TCEC S15, END of an ERA event is much more Brutal than I thought!

Discussion of anything and everything relating to chess playing software and machines.

Moderators: hgm, Harvey Williamson, bob

Forum rules
This textbox is used to restore diagrams posted with the [d] tag before the upgrade.
User avatar
Ozymandias
Posts: 1102
Joined: Sun Oct 25, 2009 12:30 am

Re: TCEC S15, END of an ERA event is much more Brutal than I thought!
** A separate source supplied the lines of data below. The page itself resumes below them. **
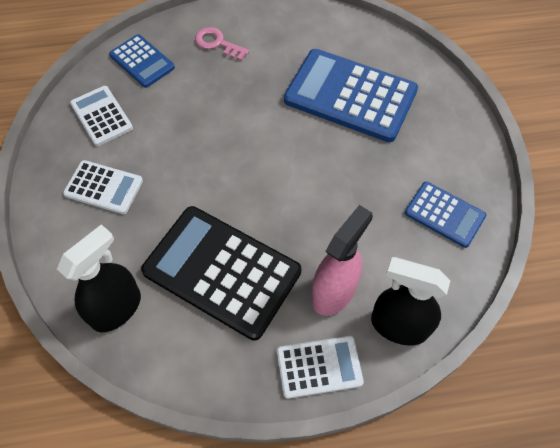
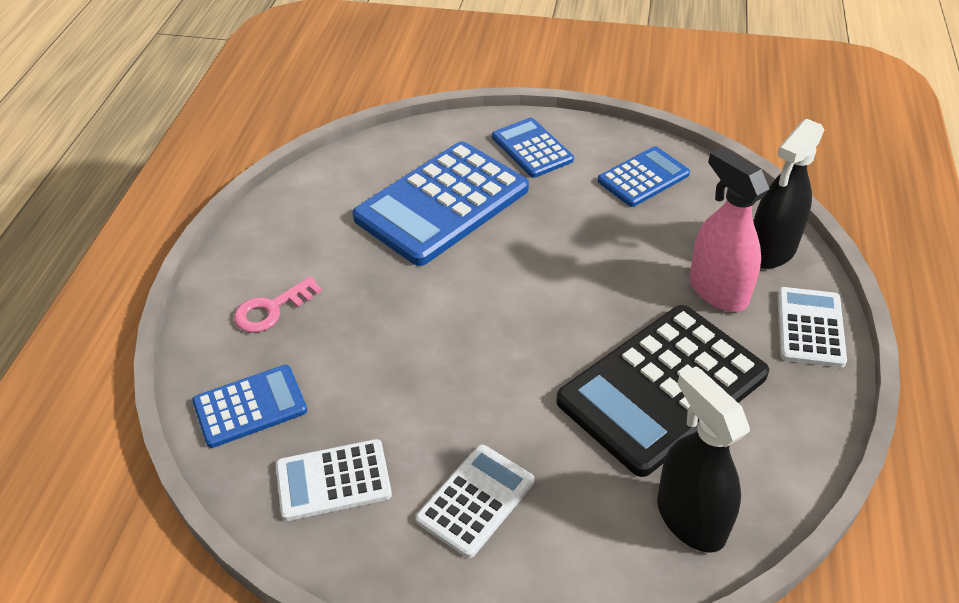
camera: 70 degrees left, 15 degrees down
(440, 132) = (532, 148): none -> blue calculator

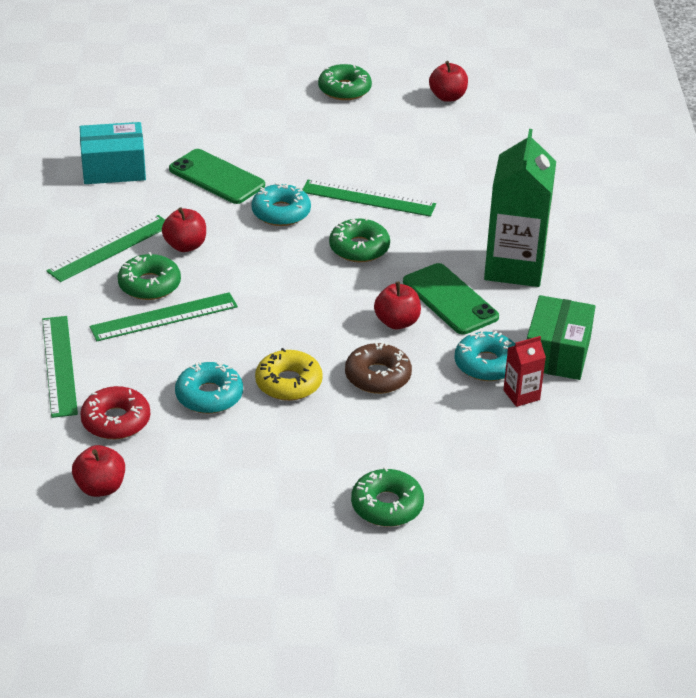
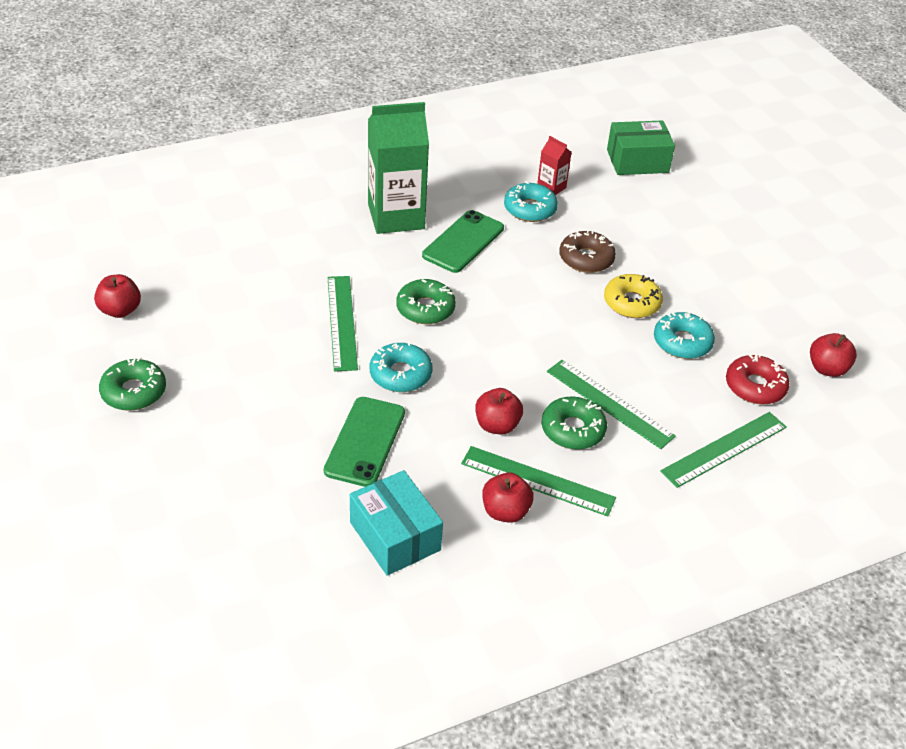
camera: 115 degrees left, 5 degrees up
(387, 506) = (712, 224): green donut -> none
(397, 322) = (513, 263): red apple -> red apple (505, 511)
(557, 353) = (491, 179): green box -> green box (637, 161)

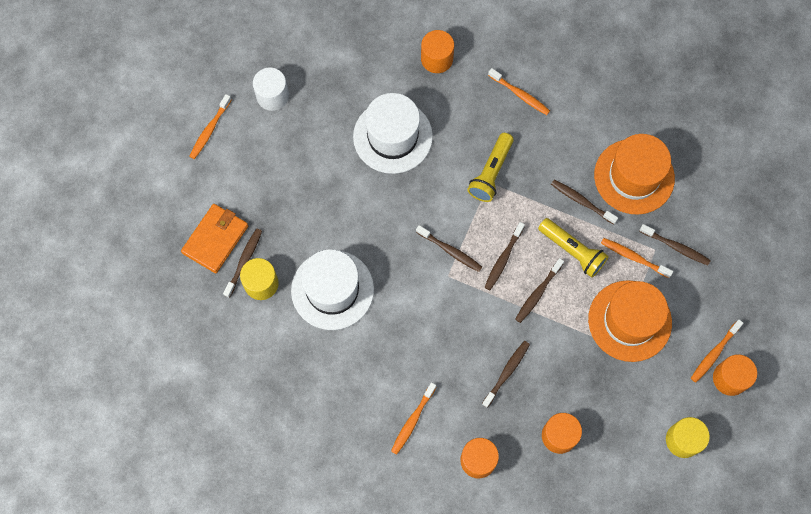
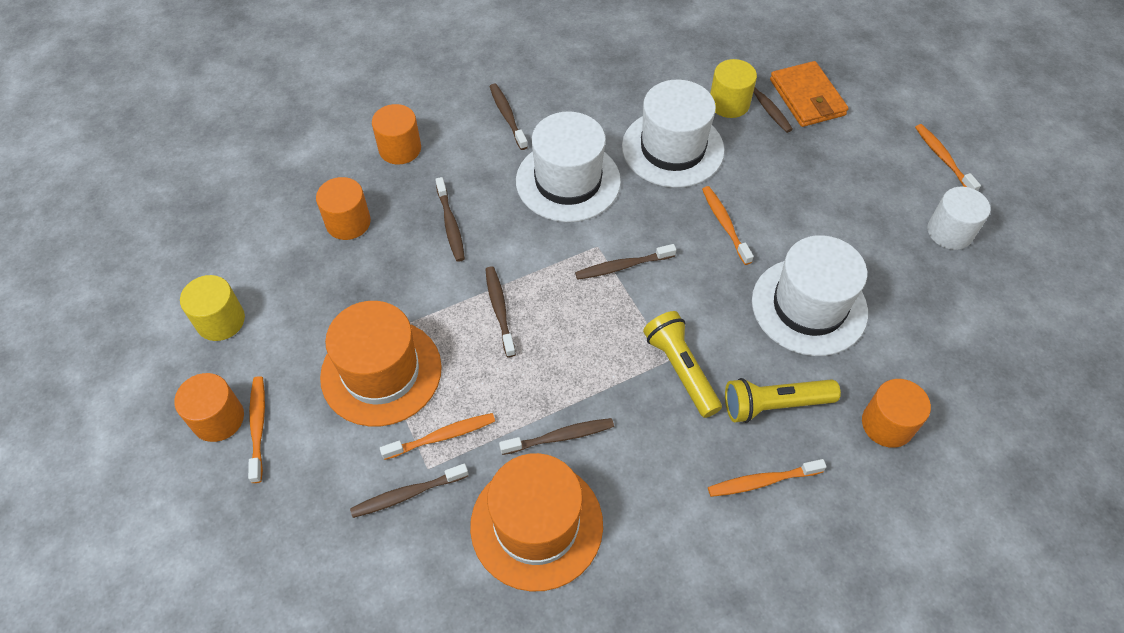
camera: 130 degrees right, 15 degrees down
(412, 421) = (486, 127): orange toothbrush -> orange toothbrush (724, 224)
(413, 332) = (568, 181): none -> white hat
(503, 259) = (567, 306): brown toothbrush -> brown toothbrush (507, 116)
(572, 251) = (512, 379): yellow flashlight -> yellow flashlight (774, 405)

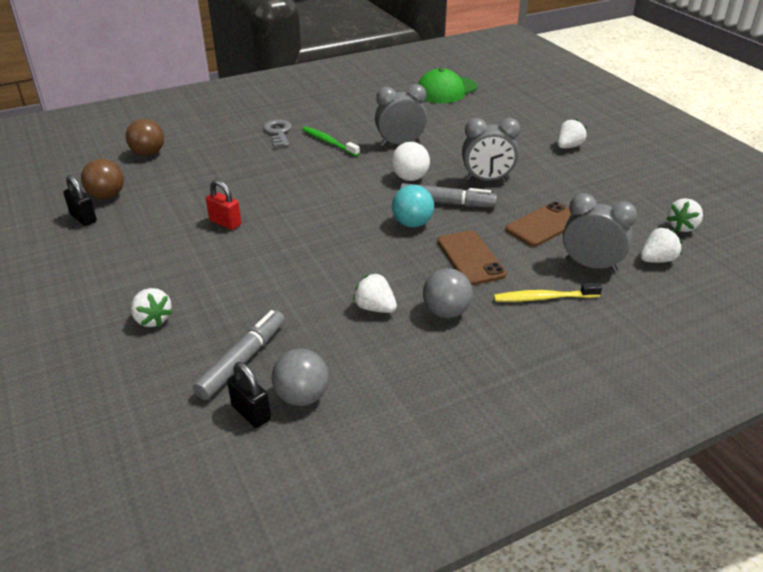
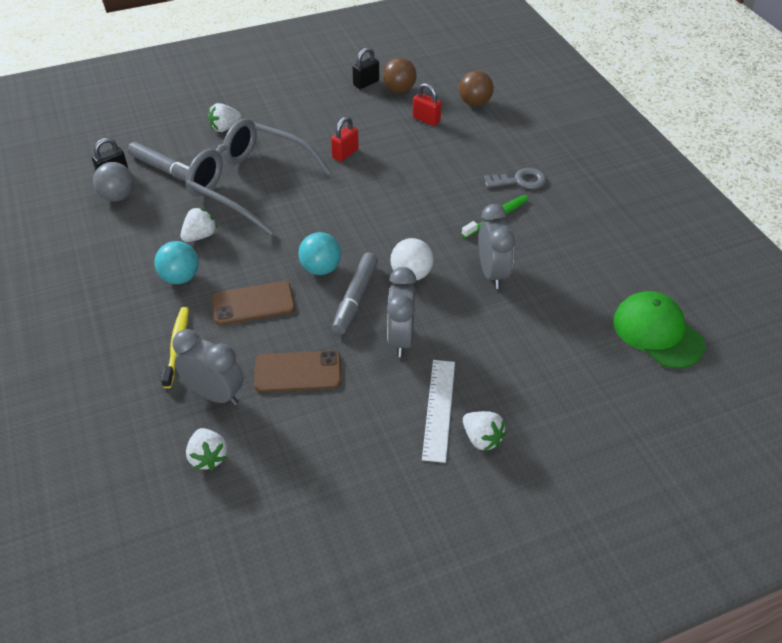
camera: 95 degrees right, 10 degrees up
(171, 178) = (426, 119): none -> red padlock
(278, 283) = (249, 184): none -> grey glasses
(446, 312) = (180, 277): grey ball -> turquoise ball
(544, 225) = (298, 372): brown phone -> brown phone turned 60 degrees counterclockwise
(551, 162) = (439, 409): none -> white ruler
(590, 265) = (215, 394): grey clock -> grey clock turned 90 degrees counterclockwise
(682, 227) = (265, 507): white strawberry -> none

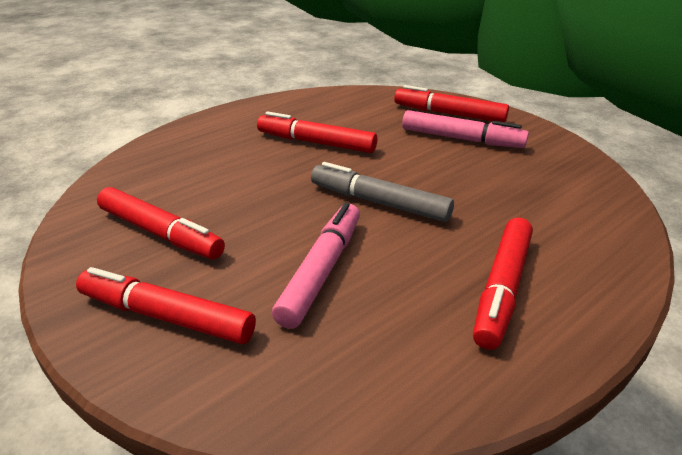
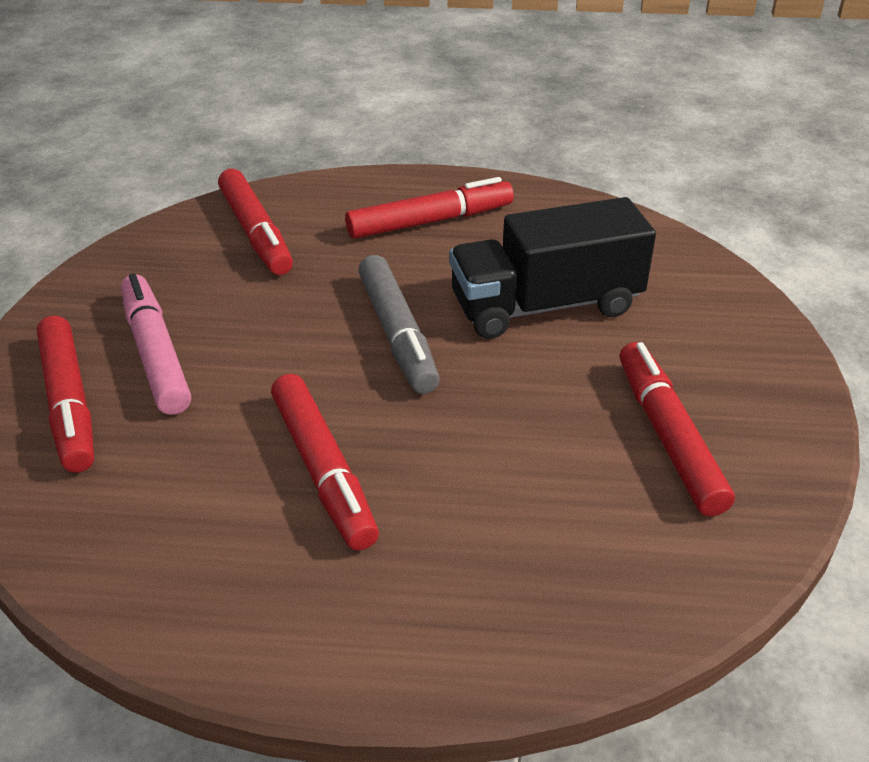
camera: 135 degrees left, 5 degrees up
(166, 316) = (716, 342): red marker -> red marker (256, 233)
(321, 270) = (545, 305): pink marker -> black truck

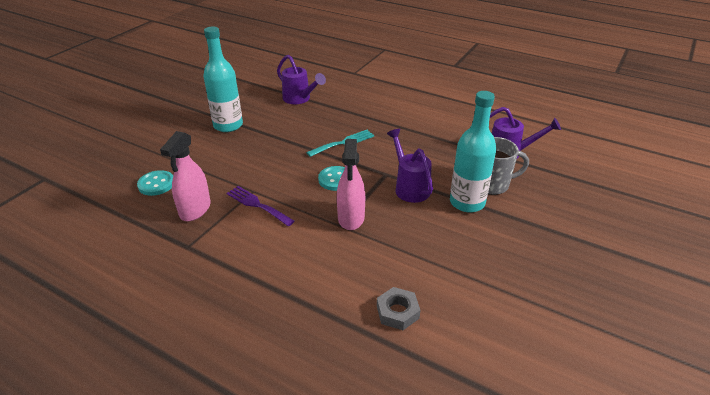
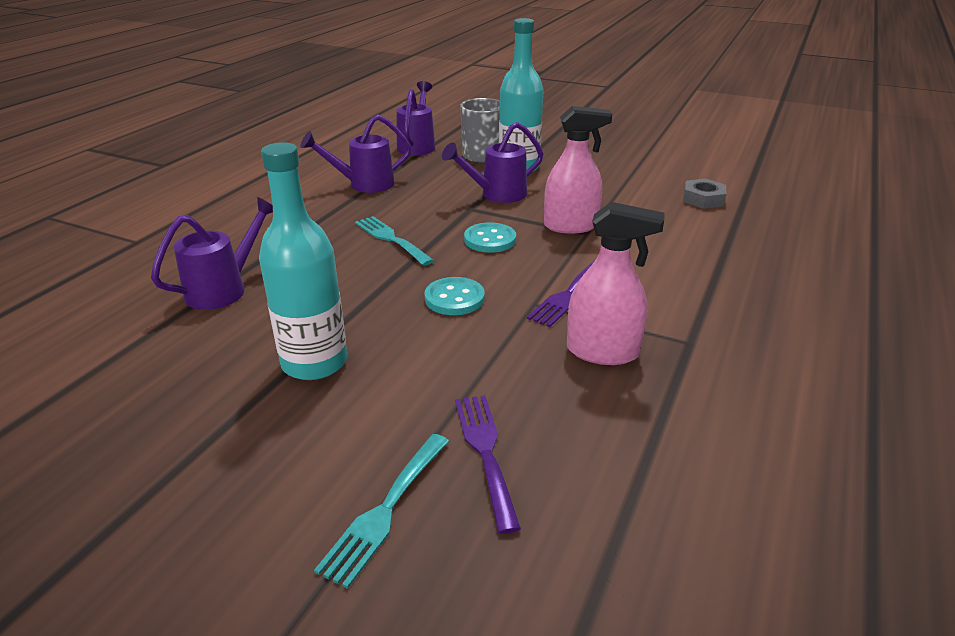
camera: 95 degrees left, 5 degrees down
(131, 144) = (385, 510): none -> turquoise fork
(145, 167) = (485, 452): none -> purple fork
(156, 184) = (543, 417): turquoise button -> turquoise button (454, 298)
(427, 131) = (364, 184): none -> purple watering can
Post by Ozymandias » Tue May 28, 2019 7:54 am

Laskos wrote:
Tue May 28, 2019 6:24 am
After 99/100 games in TCEC S15 SuFi the score is indeed +14 -7 =78. Sometimes I have an inhuman ability to predict the outcome months in advance
Four openings were a double 1-0, so it could be argued that those are losing positions and should not count. In that case we'd be looking at +10 -3 =79.

User avatar
Laskos
Posts: 9408
Joined: Wed Jul 26, 2006 8:21 pm
Full name: Kai Laskos

Re: TCEC S15, END of an ERA event is much more Brutal than I thought!

Post by Laskos » Tue May 28, 2019 8:04 am

Ozymandias wrote:
Tue May 28, 2019 7:54 am
Laskos wrote:
Tue May 28, 2019 6:24 am
After 99/100 games in TCEC S15 SuFi the score is indeed +14 -7 =78. Sometimes I have an inhuman ability to predict the outcome months in advance
Four openings were a double 1-0, so it could be argued that those are losing positions and should not count. In that case we'd be looking at +10 -3 =79.
Yes, that's true, but I had in mind that TCEC has imbalanced openings when predicting months ago 2:1 Win/Loss ratio on +14 -7 =79 lines for S15 SuFi. It is now ending (100th game finishes now with a draw) exactly with my prediction.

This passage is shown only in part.